A blessed solemnity of Christ the King to all our readers! A rather recent feast, as Church history goes, first promulgated by Pope Pius XI in the wake of the ‘war to end all wars’, in his encyclical of December 11, 1925, Quas Primas, in the sixteenth centenary of the Council of Nicaea, which, as the Holy Father states, defined and proposed for Catholic belief the dogma of the Consubstantiality of the Onlybegotten with the Father, and added to the Creed the words “of whose kingdom there shall be no end,” thereby affirming the kingly dignity of Christ.
And as the Pope declares emphatically a few lines earlier, in words that seem to ring just as true today, as then:
And We remember saying that these manifold evils in the world were due to the fact that the majority of men had thrust Jesus Christ and his holy law out of their lives; that these had no place either in private affairs or in politics: and we said further, that as long as individuals and states refused to submit to the rule of our Savior, there would be no really hopeful prospect of a lasting peace among nations.

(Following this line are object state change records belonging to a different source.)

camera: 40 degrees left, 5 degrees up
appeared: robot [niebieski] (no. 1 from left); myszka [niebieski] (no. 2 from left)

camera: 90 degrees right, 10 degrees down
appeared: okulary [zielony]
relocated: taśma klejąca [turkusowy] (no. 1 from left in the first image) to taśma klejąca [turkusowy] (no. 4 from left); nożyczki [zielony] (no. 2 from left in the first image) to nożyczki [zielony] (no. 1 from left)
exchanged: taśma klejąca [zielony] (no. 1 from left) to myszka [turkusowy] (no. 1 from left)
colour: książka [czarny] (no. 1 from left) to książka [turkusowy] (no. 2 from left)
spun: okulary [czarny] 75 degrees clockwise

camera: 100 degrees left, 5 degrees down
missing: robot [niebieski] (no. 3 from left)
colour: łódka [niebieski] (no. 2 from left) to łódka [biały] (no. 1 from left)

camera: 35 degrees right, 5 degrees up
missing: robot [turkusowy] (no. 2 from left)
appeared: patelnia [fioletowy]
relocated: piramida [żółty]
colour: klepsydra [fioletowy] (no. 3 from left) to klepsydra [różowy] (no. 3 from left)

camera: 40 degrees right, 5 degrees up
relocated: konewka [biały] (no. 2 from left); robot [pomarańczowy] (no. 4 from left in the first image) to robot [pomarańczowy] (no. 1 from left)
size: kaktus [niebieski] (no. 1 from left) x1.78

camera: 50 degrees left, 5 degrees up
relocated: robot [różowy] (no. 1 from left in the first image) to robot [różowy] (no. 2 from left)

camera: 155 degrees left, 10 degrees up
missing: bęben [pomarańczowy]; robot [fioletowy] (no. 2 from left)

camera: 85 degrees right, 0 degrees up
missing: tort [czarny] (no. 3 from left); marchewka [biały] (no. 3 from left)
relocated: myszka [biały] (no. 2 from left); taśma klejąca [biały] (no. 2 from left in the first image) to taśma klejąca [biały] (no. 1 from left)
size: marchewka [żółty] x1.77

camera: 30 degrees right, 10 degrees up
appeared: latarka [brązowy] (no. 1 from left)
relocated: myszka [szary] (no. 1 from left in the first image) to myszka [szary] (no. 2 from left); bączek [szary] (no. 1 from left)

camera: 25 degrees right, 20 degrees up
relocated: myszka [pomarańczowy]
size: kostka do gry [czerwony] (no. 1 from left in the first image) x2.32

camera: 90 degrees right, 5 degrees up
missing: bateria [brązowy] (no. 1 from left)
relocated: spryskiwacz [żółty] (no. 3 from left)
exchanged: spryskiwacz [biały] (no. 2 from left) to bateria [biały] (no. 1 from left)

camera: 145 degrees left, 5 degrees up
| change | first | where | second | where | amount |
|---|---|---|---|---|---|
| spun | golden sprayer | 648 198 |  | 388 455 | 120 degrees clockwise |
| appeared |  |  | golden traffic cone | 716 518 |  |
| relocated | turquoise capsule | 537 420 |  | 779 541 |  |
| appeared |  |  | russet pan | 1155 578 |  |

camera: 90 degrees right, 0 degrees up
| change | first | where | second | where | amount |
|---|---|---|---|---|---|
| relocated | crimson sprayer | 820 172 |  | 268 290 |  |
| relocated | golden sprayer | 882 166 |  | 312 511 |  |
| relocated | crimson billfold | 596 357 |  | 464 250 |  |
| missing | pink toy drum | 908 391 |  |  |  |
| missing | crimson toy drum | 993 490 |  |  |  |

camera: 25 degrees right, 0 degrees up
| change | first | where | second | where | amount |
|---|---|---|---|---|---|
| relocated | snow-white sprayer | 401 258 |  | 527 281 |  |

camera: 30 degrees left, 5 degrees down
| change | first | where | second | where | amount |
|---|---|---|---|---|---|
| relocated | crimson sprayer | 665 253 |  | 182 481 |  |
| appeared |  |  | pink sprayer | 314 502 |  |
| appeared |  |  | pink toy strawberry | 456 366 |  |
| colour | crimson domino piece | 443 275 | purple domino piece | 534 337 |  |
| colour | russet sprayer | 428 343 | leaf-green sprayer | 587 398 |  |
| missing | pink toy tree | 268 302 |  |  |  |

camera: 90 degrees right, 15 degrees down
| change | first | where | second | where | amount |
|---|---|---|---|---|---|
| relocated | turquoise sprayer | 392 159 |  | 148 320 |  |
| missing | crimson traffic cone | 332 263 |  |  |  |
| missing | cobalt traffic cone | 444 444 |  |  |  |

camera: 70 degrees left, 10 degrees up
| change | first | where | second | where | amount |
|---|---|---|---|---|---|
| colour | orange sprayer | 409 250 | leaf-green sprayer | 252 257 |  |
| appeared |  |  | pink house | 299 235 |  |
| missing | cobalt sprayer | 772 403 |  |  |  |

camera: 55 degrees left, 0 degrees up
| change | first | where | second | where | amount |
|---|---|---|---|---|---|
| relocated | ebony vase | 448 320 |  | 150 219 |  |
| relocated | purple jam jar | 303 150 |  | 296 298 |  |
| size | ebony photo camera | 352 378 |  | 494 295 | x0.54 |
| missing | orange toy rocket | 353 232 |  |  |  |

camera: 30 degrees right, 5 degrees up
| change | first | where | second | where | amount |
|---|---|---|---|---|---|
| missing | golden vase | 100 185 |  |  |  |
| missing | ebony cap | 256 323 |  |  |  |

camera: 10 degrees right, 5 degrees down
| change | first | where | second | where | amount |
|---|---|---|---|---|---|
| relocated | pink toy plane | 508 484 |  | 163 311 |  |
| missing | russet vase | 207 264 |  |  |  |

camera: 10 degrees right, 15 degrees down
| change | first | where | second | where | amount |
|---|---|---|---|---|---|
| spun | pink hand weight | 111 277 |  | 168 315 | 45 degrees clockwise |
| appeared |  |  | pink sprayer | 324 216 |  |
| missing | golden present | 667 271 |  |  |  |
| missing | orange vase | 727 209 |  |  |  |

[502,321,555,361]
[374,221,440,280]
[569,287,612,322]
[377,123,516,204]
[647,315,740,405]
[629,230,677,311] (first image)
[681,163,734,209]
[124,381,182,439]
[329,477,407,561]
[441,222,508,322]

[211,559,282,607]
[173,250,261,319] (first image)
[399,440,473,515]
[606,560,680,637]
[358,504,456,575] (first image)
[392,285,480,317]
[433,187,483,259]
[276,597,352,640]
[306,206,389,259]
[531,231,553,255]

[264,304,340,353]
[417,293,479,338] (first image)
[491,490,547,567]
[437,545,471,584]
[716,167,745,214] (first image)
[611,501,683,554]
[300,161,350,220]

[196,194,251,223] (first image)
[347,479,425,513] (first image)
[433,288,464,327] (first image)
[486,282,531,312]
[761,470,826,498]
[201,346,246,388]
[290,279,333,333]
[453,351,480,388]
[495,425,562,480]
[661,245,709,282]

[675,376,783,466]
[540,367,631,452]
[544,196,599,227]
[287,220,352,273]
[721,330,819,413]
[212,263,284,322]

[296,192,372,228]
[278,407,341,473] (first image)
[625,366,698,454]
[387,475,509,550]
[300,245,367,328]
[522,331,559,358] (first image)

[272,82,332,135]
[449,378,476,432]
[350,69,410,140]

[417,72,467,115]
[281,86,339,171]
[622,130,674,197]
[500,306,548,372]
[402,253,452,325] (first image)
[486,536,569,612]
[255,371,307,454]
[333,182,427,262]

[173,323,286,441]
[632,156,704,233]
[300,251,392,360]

The whole letter is well worth a perusal.
This feast, first placed on the last Sunday of October – when it is still celebrated in the usus antiquior – in part as an bold liturgical answer to the Lutheran ‘Reformation Sunday’ (the Protestants have a different idea of Christ’s kingdom) – the feast was moved to the more eschatologically significant last Sunday of the liturgical year, where we prepare more intensely not only for the birth of the Saviour, but His return at the end of time, when, to return to the Creed, ‘He will come again to judge the living and the dead’.
You might also enjoy this reflection from Father George Rutler from a few years ago. His take on things seem always a propos.
Christus vincit, Christus regnat, Christus imperat!